Sua esposa, bem vivida por Helena Bonham Carter, é de uma simplicidade que não combina com a vida nos palácios da coroa britânica, e mostra estar com o príncipe não por interesse, mas por amor. E se vê responsável por ajudá-lo com seu maior trauma, buscando médicos e tratamentos capazes de ajudar o marido a discursar.
Daí entra um dos trunfos do filme, Lionel Logue (Geoffrey Rush, o Capitão Barbossa de 'Piratas do Caribe'), um sujeito australiano inovador nas técnicas de fonoaudiologia. Mas não era de um bom médico que o príncipe precisava. Era de um amigo, personificado na pessoa improvável de Lionel, um entre milhões de plebeus abaixo da Família Real.
Então o príncipe vira Bertie, apelido usado apenas pelos familiares mais íntimos. O mundo deixa de ir ao príncipe, e ele tem que se deslocar até a sala de Lionel para ser tratado. O príncipe participa de apostas, como um qualquer do povo. O príncipe, por debaixo das vestes reais, títulos e honrarias, descobre o homem, o ser humano que teme, que titubeia, que precisa de ajuda e a encontra em Lionel, abusado, subversor de costumes, testador de limites, como todo (bom) amigo deve ser.

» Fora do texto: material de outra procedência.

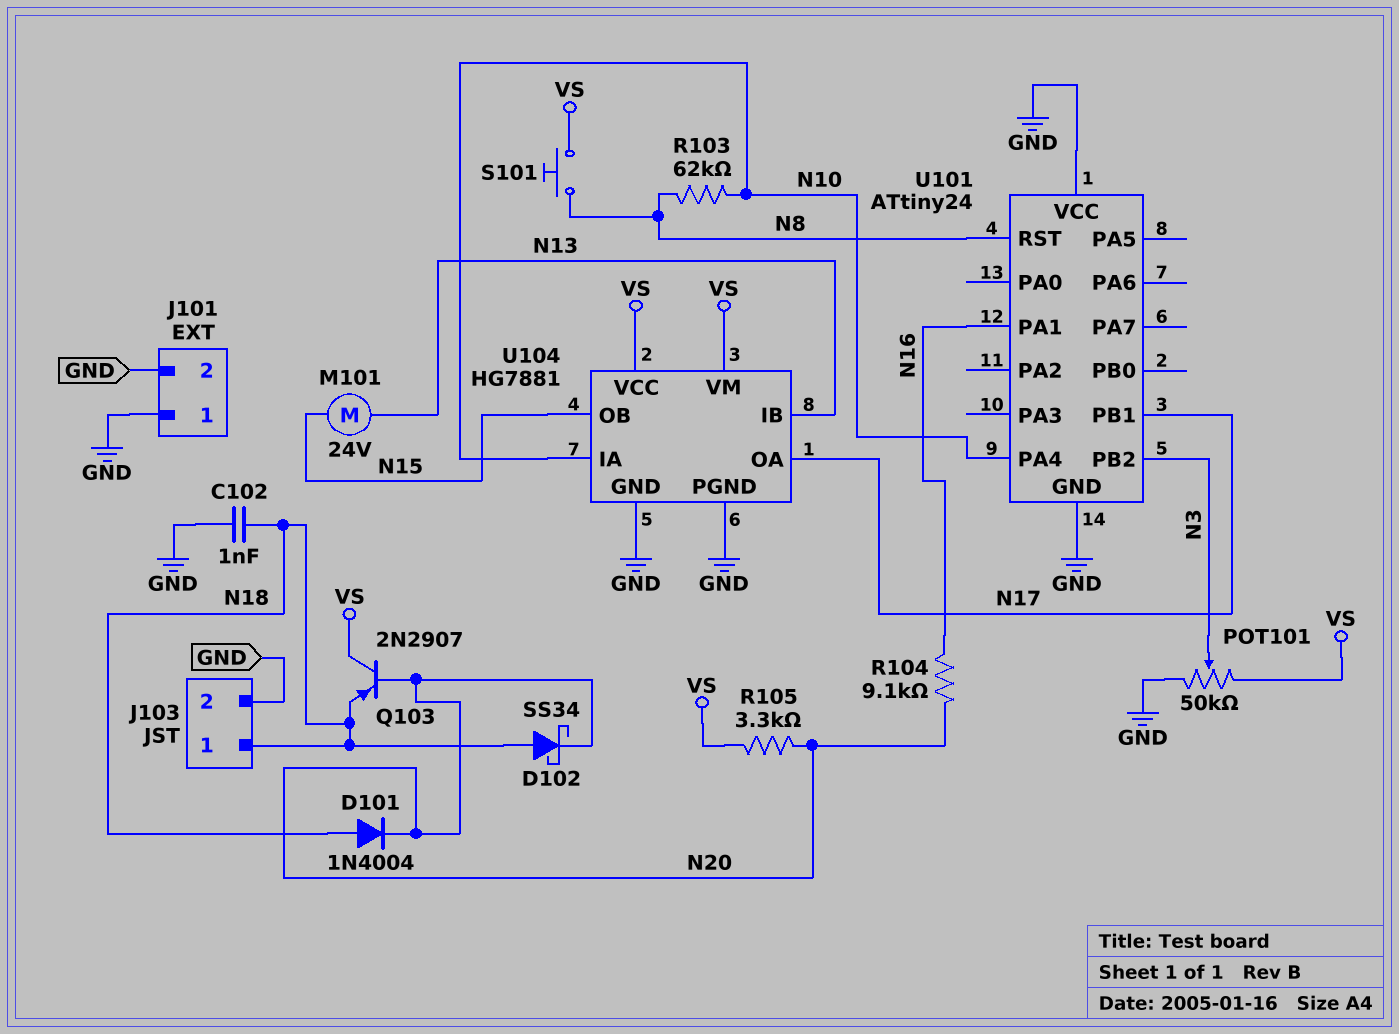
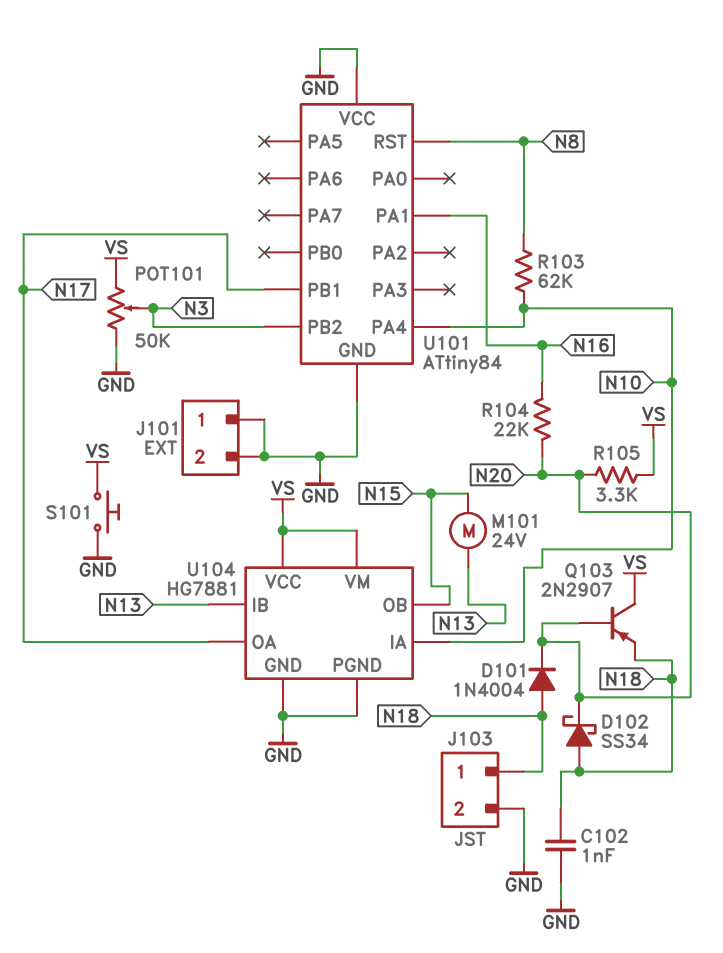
R104: 9.1k (N16, N20) -> 22k (N16, N20)
S101: button (N8, VS) -> button (GND, VS)
U101: ATtiny24 -> ATtiny84

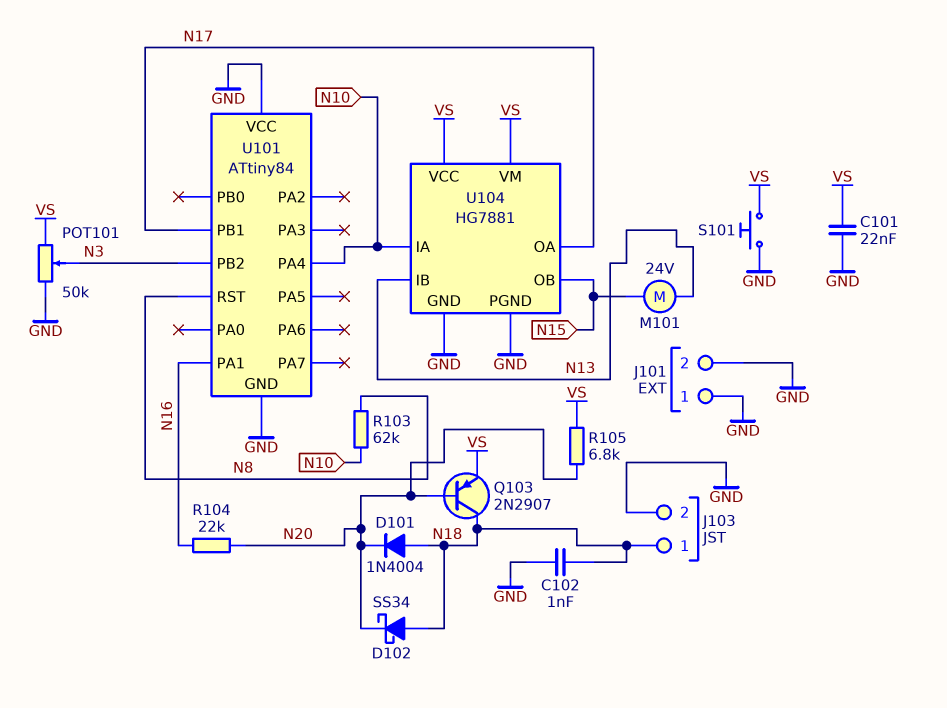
C101: none -> 22nF (GND, VS)
Q103: PNP 2N2907 (B N20, C VS, E N18) -> PNP 2N2907 (B N20, C N18, E VS)
R105: 3.3k (N20, VS) -> 6.8k (N20, VS)

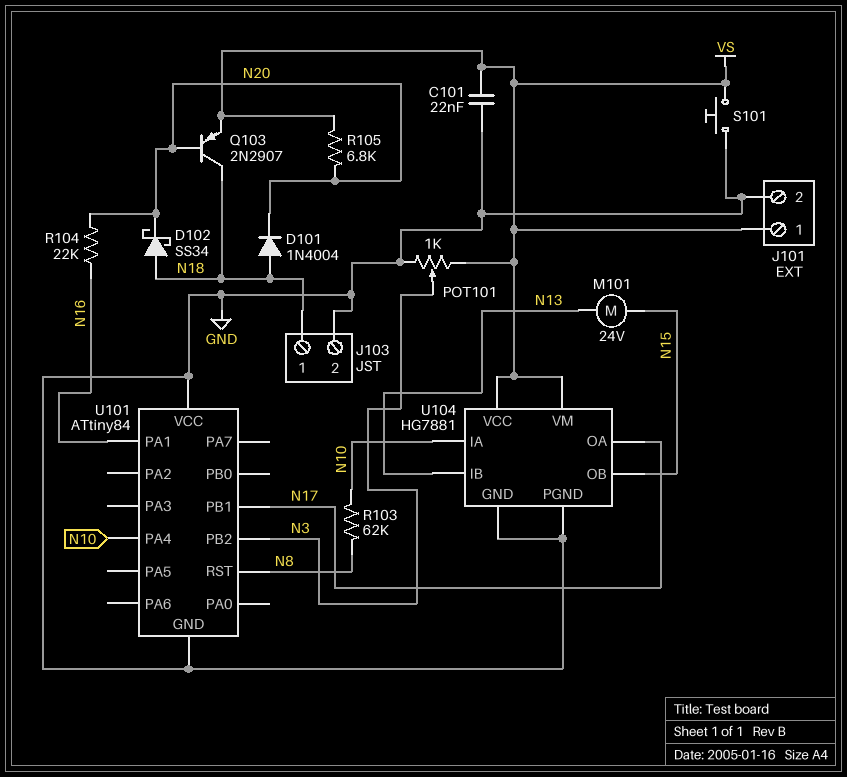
C102: 1nF (GND, N18) -> none
J101 pin 1: GND -> VS
POT101: 50k (GND, VS, wiper N3) -> 1k (GND, VS, wiper N3)

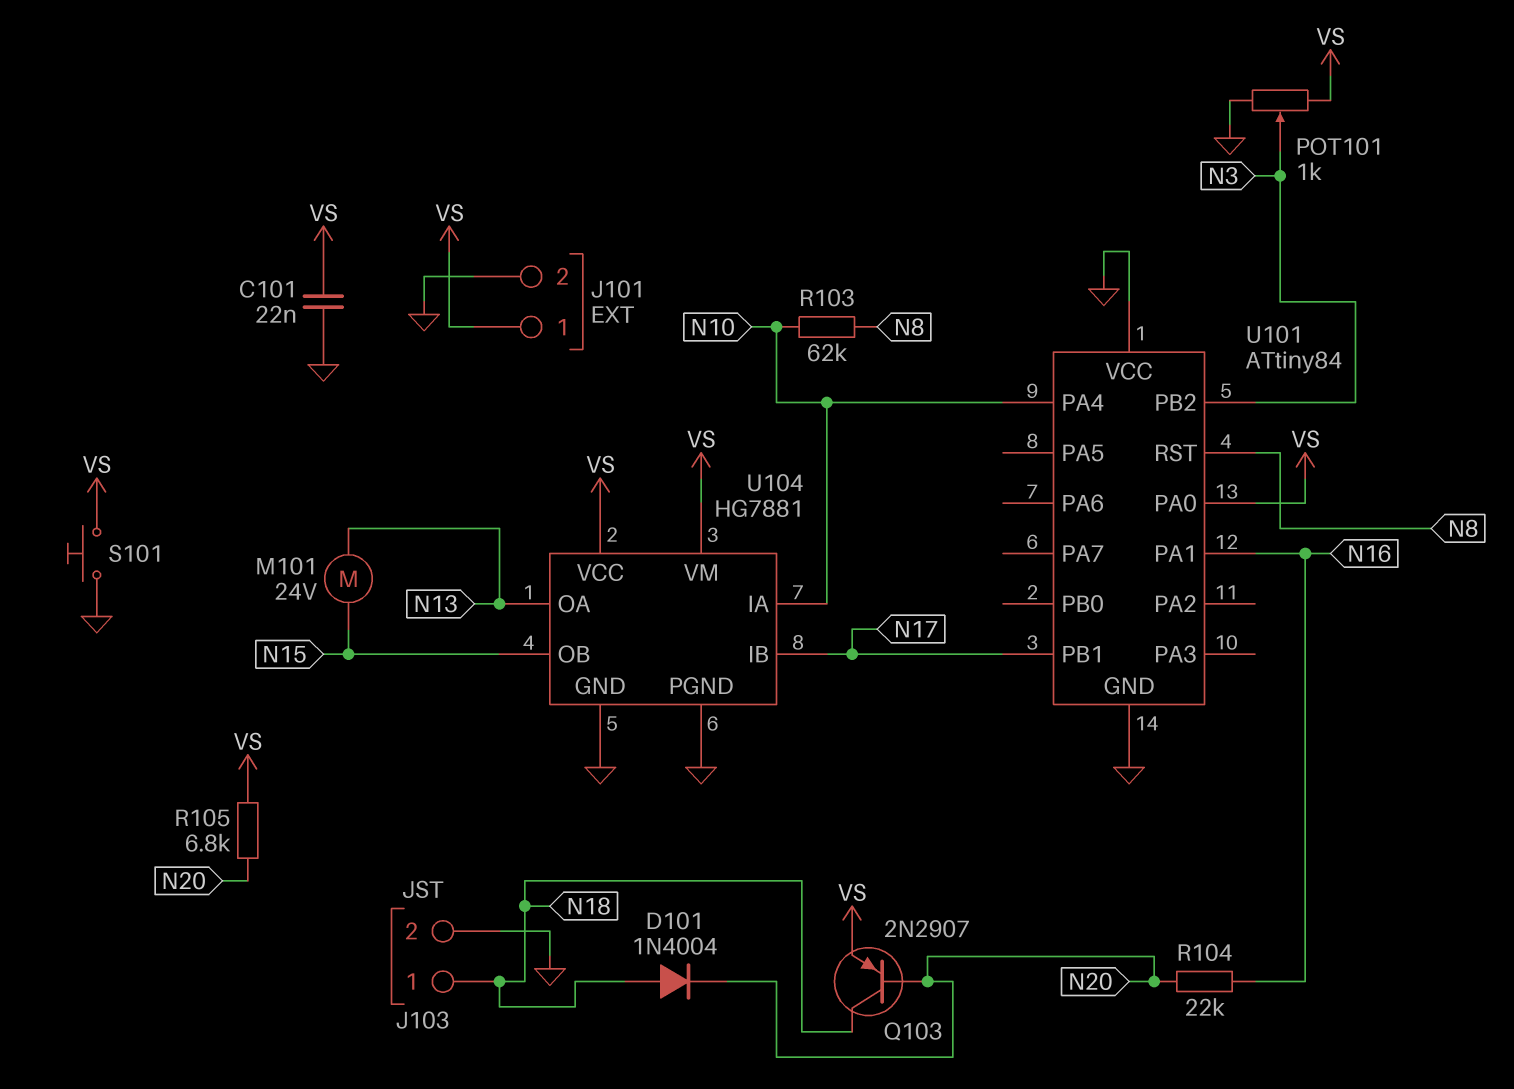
D102: schottky SS34 (A N18, K N20) -> none
U101 pin PA0: none -> VS
U104 pin IB: N13 -> N17
U104 pin OA: N17 -> N13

Por meio de encontros inicialmente tensos, tiradas afiadas e diálogos espertíssimos, o espectador é conduzido pela revelação de Bertie, que se descasca perante Lionel e toda a plateia, se descasca para si mesmo.
Sem ser dito, todos percebem que a gagueira de Bertie não está nas cordas vocais ou movimentos da boca e da língua, mas na responsabilidade de suceder, quem sabe, um dia, um pai-rei durão. Também na convivência com o corajoso (será?) irmão, mais velho, mais belo e desenvolto com as mulheres. E, também, na necessidade de viver uma vida pelos outros, por um país inteiro, esquecendo-se muitas vezes de si mesmo.
A gagueira não o abandona quando tem que falar publicamente, e a imagem do príncipe e de seu povo logo é colocada em xeque. Um nobre, representante da nação, que não consegue falar por ela? A tensão resultante do problema é sublimemente retaratada na cena em que o protagonista adentra em um recinto do palácio imperial e, prestes a iniciar mais um discurso desastroso, é encarado pelos retratos de seus antepassados, que parecem zombar, com um sorriso de canto de boca, do constrangimento anunciado à beira do microfone.
Então vem a morte do pai, a sucessão fracassada do irmão (lembra do corajoso? Então...), o protagonista sentando-se no trono e a guerra. Um mundo em colapso, um rei que precisa erguer sua voz e unir uma nação. Encorajar a todos requer, primeiro, coragem de quem o faz. E contra circunstâncias fortemente desfavoráveis, surge a nobreza de um rei, construída pelo amor com a esposa e filhas, amizade com um plebeu e coragem de quem não pode se calar.
O microfone e o resto do mundo. B-B-Be-Bertie se torna Bertie, se torna rei.
Clint.
Clint.
Incrível sua resenha! Meu deu até vontade de ver o filme! Parabéns pelo blog!!
ResponderExcluirAssisti esse filme semana passada. O Oscar vai dar o prêmio para o Colin Firth, mas ainda acho que o destaque nesse filme é o Barbossa. Achei que ele ajuda muito para que a atuação de Colin fosse digna de um Oscar. Aliás, Geoffrey Rush venceu um Oscar com "Shine", que é um filme muito bom, na década de 1990. Fica a dica.
ResponderExcluirAbraço.
Viniz.
só não concordo com o lance do medo de falar em público... o medo dele transcende isso... e também alcança o fato de falar em público... mas boa a resenha, ainda assim.